On Feb 5, 2005, at 6:27 AM, Michael Twomey wrote:

On Sat, 05 Feb 2005 11:57:01 +0100, Piet van Oostrum <[EMAIL PROTECTED]> wrote:
"Brett C." <[EMAIL PROTECTED]> (BC) wrote:

BC> Russell E. Owen wrote:
I've seen a lot of discussion lately about fink and darwinports and I'm
wondering if folks who have experience with either can comment on their
relative merits?



BC> I personally have run Fink in the past multiple times and always end up
BC> deleting it in the end. DarwinPorts, on the other hand, I have yet to
BC> uninstall. The package config files are easy to read by eye (it is
BC> basically Tcl code). I also just like how the system is set up using the
BC> command line; never liked how Fink works that way.

BC> And their idea of activation (can have multiple installs of the same thing
BC> with different configs; just activate to choose which one to use) is nice.
BC> Plus having Jordan Hubbard on the team is nice (former member of FreeBSD
BC> who now works at Apple for those who don't know). =)

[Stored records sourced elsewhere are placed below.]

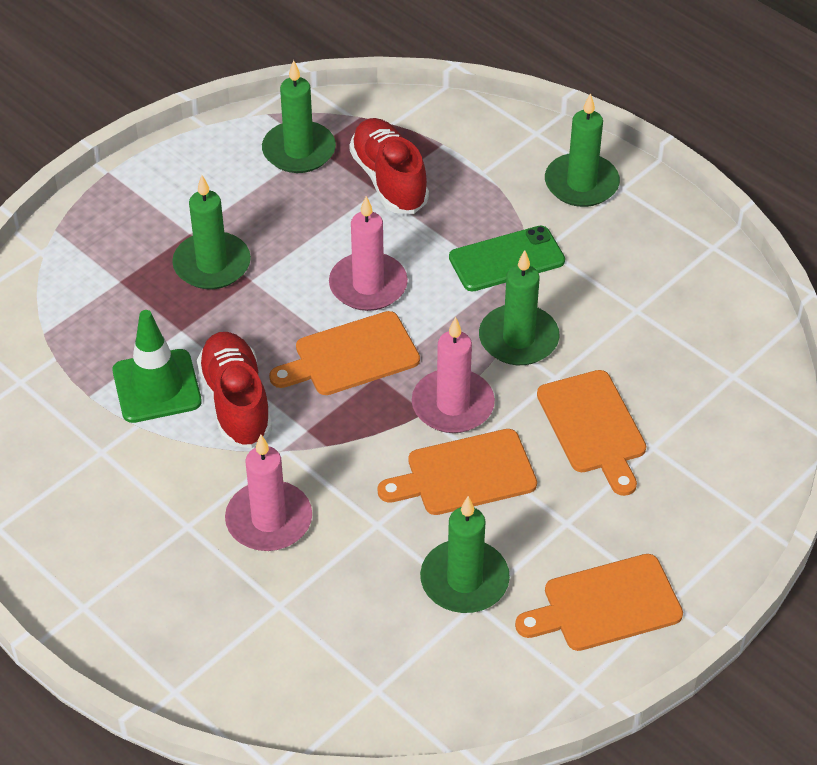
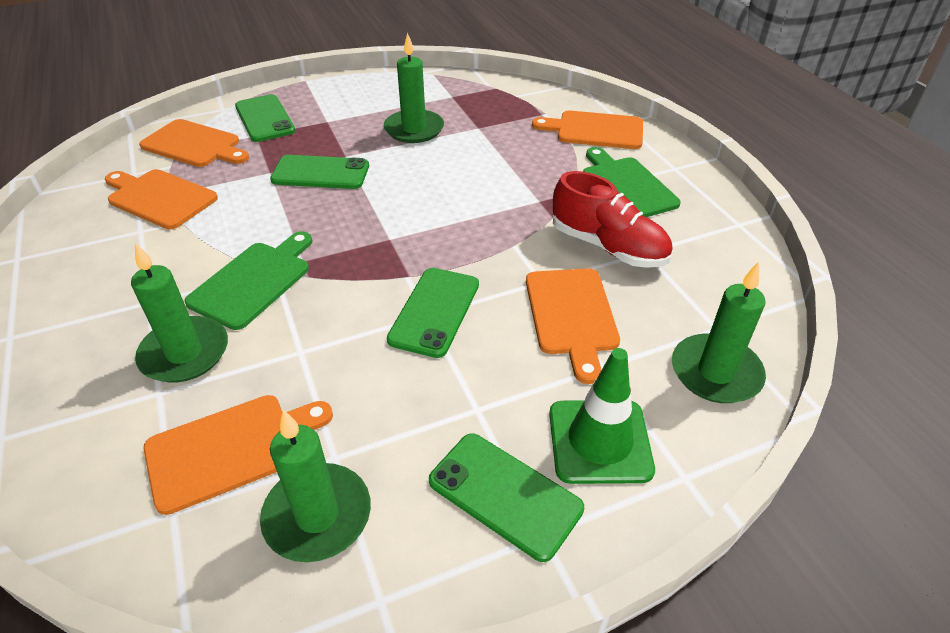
green candle: 5 -> 4
green cutting board: 0 -> 2
green phone: 1 -> 4
orange cutting board: 4 -> 5
pink candle: 3 -> 0
red shoe: 2 -> 1

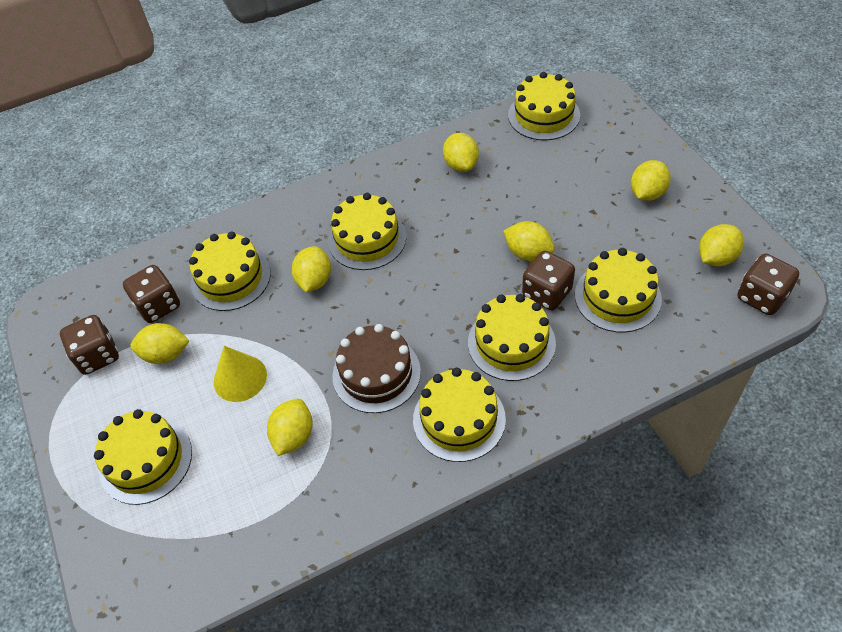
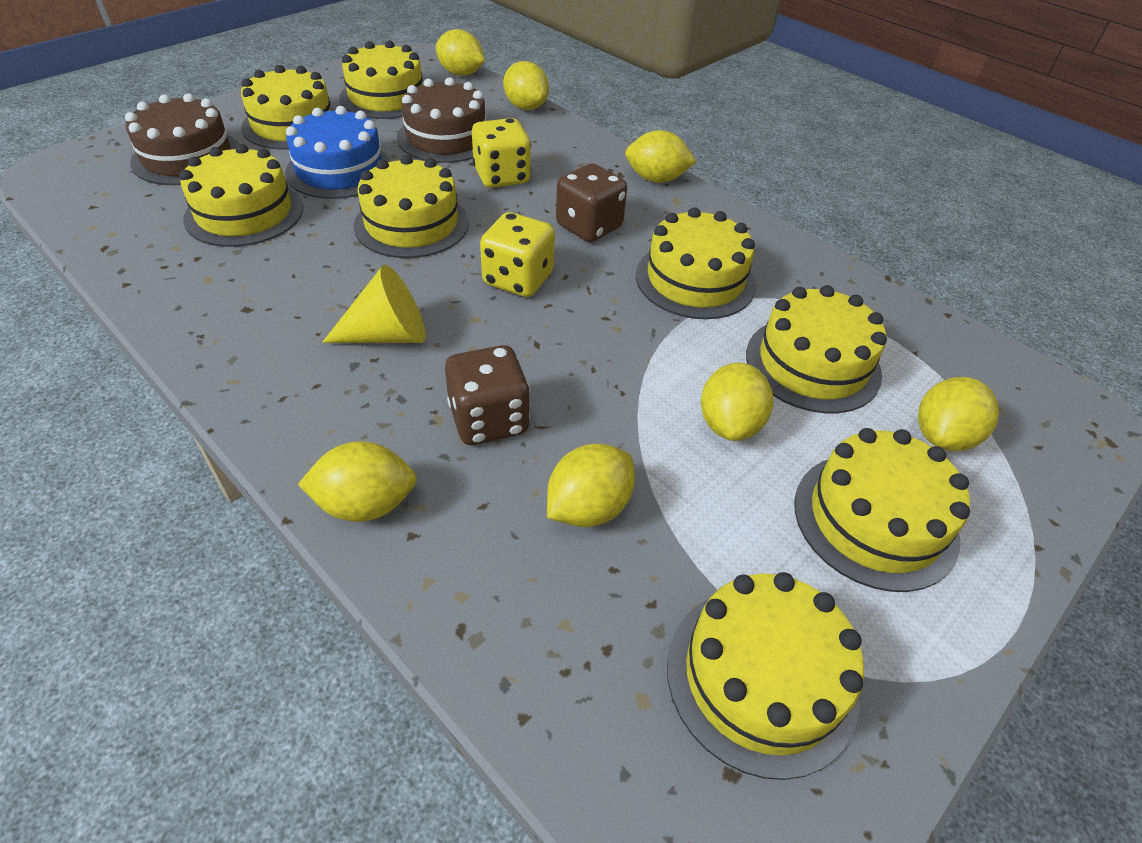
blue cake: 0 -> 1
brown cake: 1 -> 2
brown dice: 4 -> 2
yellow cake: 7 -> 8
yellow dice: 0 -> 2

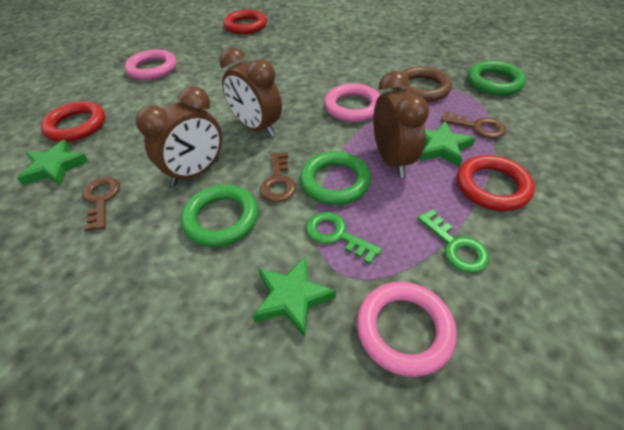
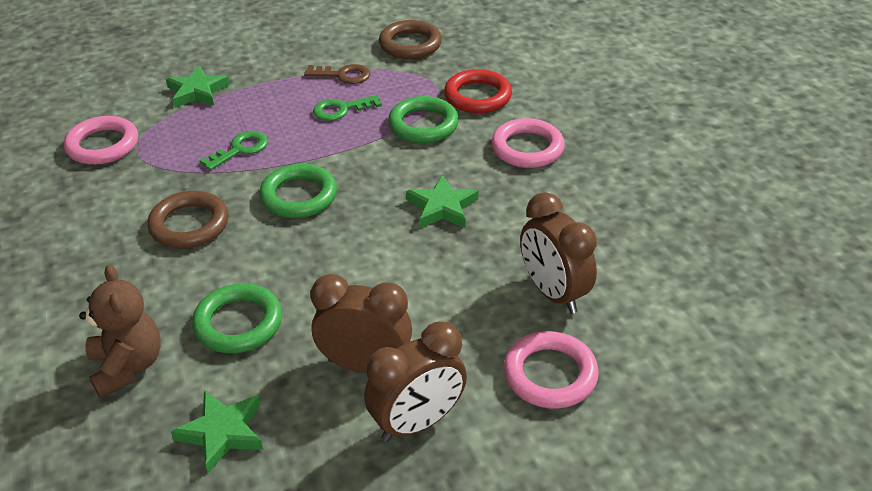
brown key: 3 -> 1
brown ring: 1 -> 2
brown teddy bear: 0 -> 1
red ring: 3 -> 1

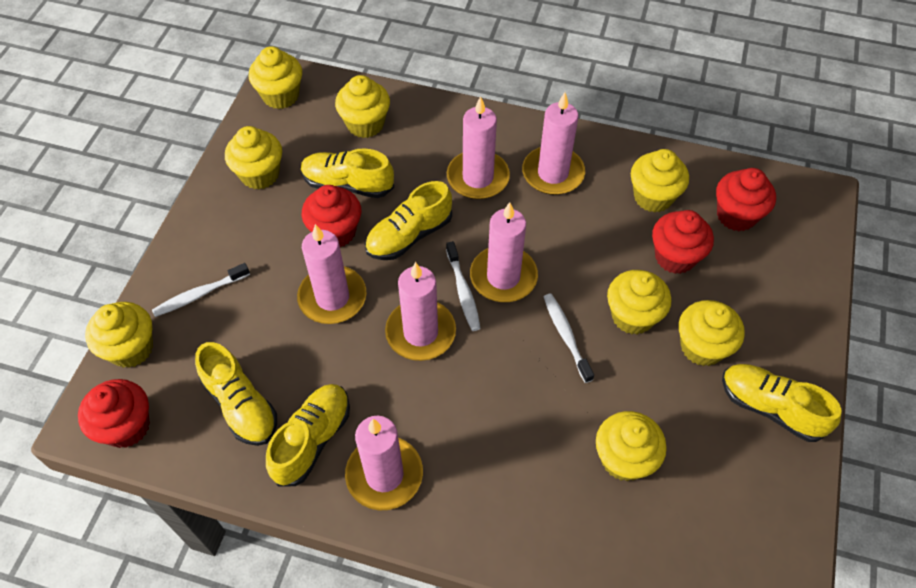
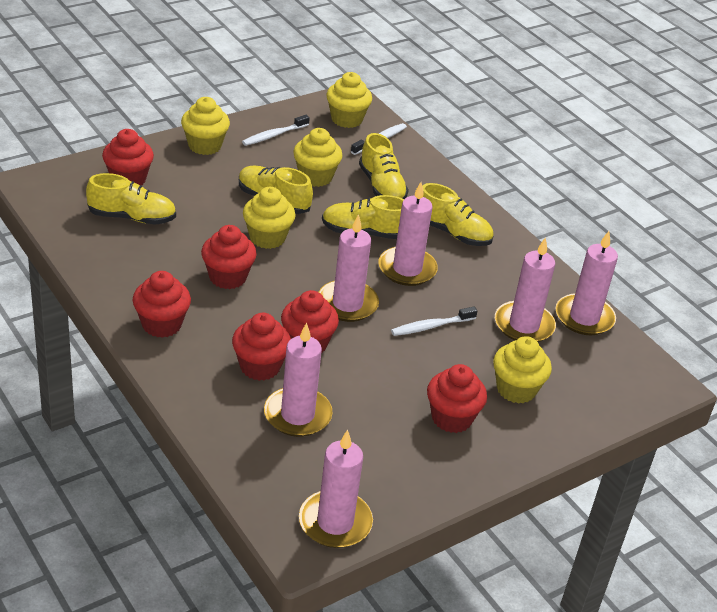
red cupcake: 4 -> 6
yellow cupcake: 8 -> 5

I just removed fink from my system and am reinstalling the things that I
need with darwinports (most of it, some things I still have manually
installed). Fink invades your system and it wants to install all kinds of
things that I don't want such as other python versions. Darwinports is less
invading. However, darwinports doesn't always state all dependencies which
means you might have to be a bit more careful. By the way, I install
darwinports in /usr/local because I don't want yet another directory tree.


There are still traces of /sw/lib in my installed software but once these
are used they fail. I am working on finding all traces and removing them.
Funny, I generally prefer fink precisely because it uses /sw. It keeps
itself neatly inside /sw (source, intermediate build, final
installation). For a unix head like myself I couldn't ask any more. I
generally dislike a packaging system using /usr/local instead of their
own prefix, as it is almost gauranteed to tread on other self compiled
apps (or downloaded apps). /usr/local is meant to be for sys admins
local installs of apps, a strong packaging system should use another
prefix.

Dawinports uses /opt/local, not /usr/local. It was Piet's *choice* to install to /usr/local (though, like you, I would never ever do that).


The BIGGEST problem with fink is that it pollutes your environment if you want to use it. It expects you to have a whole script's worth of evil inside your shell at all times.

Another reason is that it is based on the debian apt packaging system,
so you have a very controlled build environment. Their .info package
descriptions are succint and it is easy to roll your own packages.

Controlled?! By who? Certainly not the user.